Type of Crime: Food and drug
Criminal Fine: $30 million
Genentech Inc., the San Francisco-based biotech and pharmaceutical company, pleaded guilty to marketing to doctors one of its most lucrative prescription drugs, Protropin, for uses which had not been approved by the Food and Drug Administration (FDA).
17) Summitville Consolidated Mining Co. Inc.
Type of Crime: Environmental
Criminal Fine: $20 million
The company pleaded guilty to 40 counts of violating the Clean Water Act and other federal statutes at its Summitville Gold Mine operation in southwestern Colorado from 1984 to 1992. Summitville, which opened in 1986, introduced a technology called "cyanide leaching" to extract gold from ore. The cyanide waste that was left over was supposed to be stored in lined and covered ponds to prevent contact with local animals which can die if they drink the water. However, the cyanide solution did not stay in the ponds but leaked through the lining into nearby creeks. By 1990, a 16-mile stretch of the Alamosa River was biologically dead.
19) Rockwell International Corporation
Type of Crime: Environmental
Criminal Fine: $18.5 million
Rockwell International Corporation pleaded guilty to ten counts of environmental crimes at the Rocky Flats Nuclear Weapons Plant near Boulder, Colorado. Federal officials charged that Rockwell illegally stored and treated hazardous wastes generated during the production of plutonium "triggers" and other components of nuclear weapons at Rocky Flats.
21) Royal Caribbean Cruises Ltd.
Type of Crime: Environmental
Criminal Fine: $18 million
Royal Caribbean Cruises Ltd., one of the world's largest passenger cruise lines, pleaded guilty to 21 felony counts and agreed to pay a record $18 million criminal fine for dumping waste oil, hazardous chemicals and lying to the U.S. Coast Guard. Royal Caribbean admitted that it routinely dumped waste oil from its fleet of cruise ships. The company also pleaded guilty to the unprecedented charge that it deliberately dumped into U.S. harbours and coastal areas many other types of pollutants, including hazardous chemicals from photo processing equipment, dry cleaning shops and printing presses
30) Bank of Credit and Commerce International (BCCI)
Type of Crime: Financial
Criminal Fine: $10 million
Two BCCI units pleaded guilty to 29 counts of laundering illegal drug profits.

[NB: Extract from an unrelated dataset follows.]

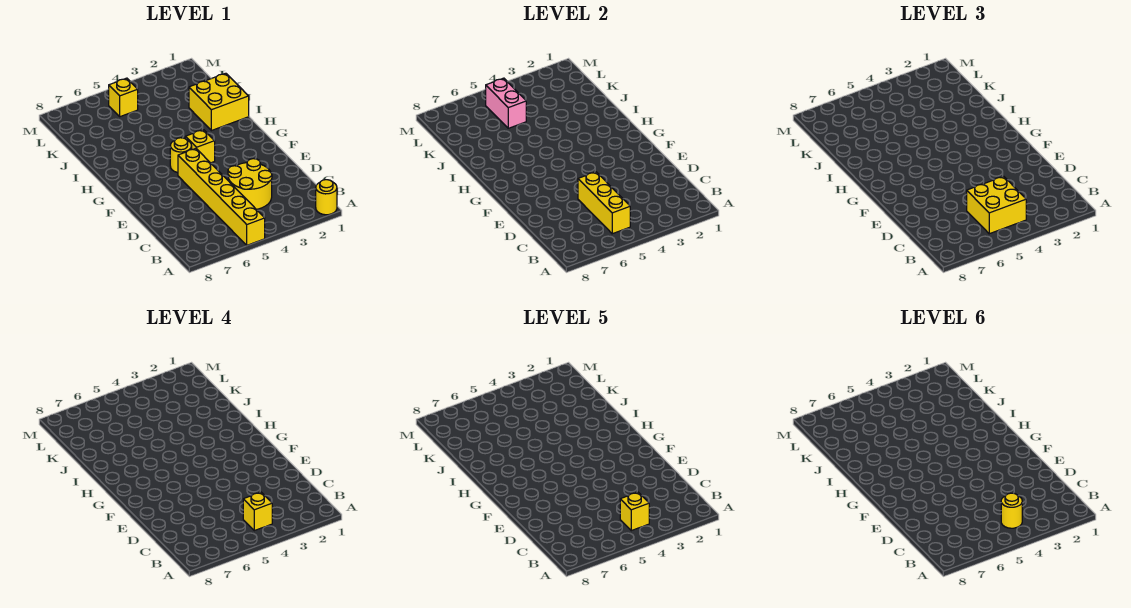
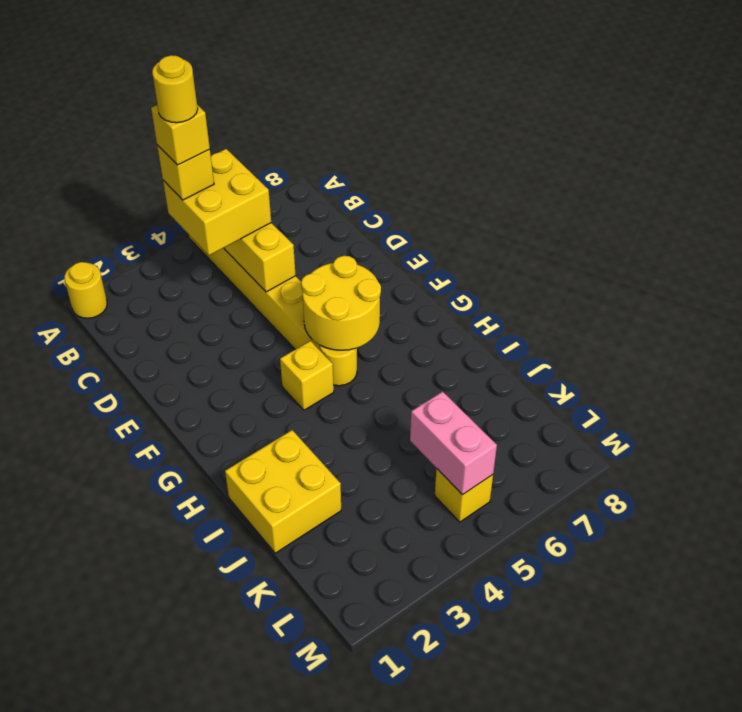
yellow round brick C3:D4 level 1 -> yellow round brick F5:G6 level 2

At the time of the indictment, Justice Department officials called the BCCI prosecution "the most important money laundering case in U.S. history." Among the bank's customers was Manuel Noriega.
34) General Electric
Type of Crime: Fraud
Criminal Fine: $9.5 million
General Electric Company pleaded guilty to charges of defrauding the federal government of $26.5 million in the sale of military equipment to Israel. This involved diverting millions of dollars to a former Israeli Air Force General to assist GE in securing favourable treatment in connection with the F-16 program.
39) Colonial Pipeline Company
Type of Crime: Environmental
Criminal Fine: $7 million
Colonial Pipeline Company, the operator of the largest hazardous liquid pipeline in the world, pleaded guilty to criminal charges in connection with a spill of almost one million gallons of oil into the Reedy River in South Carolina. Colonial is owned by several of the world's largest oil companies. Shareholders include Mobil, Texaco and Amoco. Colonial Pipeline acknowledged that its actions led to the spill of about 960,000 gallons of diesel fuel affecting a 23-mile segment of the river. The spill killed about 35,000 fish and also affected wildlife such as beaver, muskrat, and turtles, which died as a result of direct contact with the spilled oil.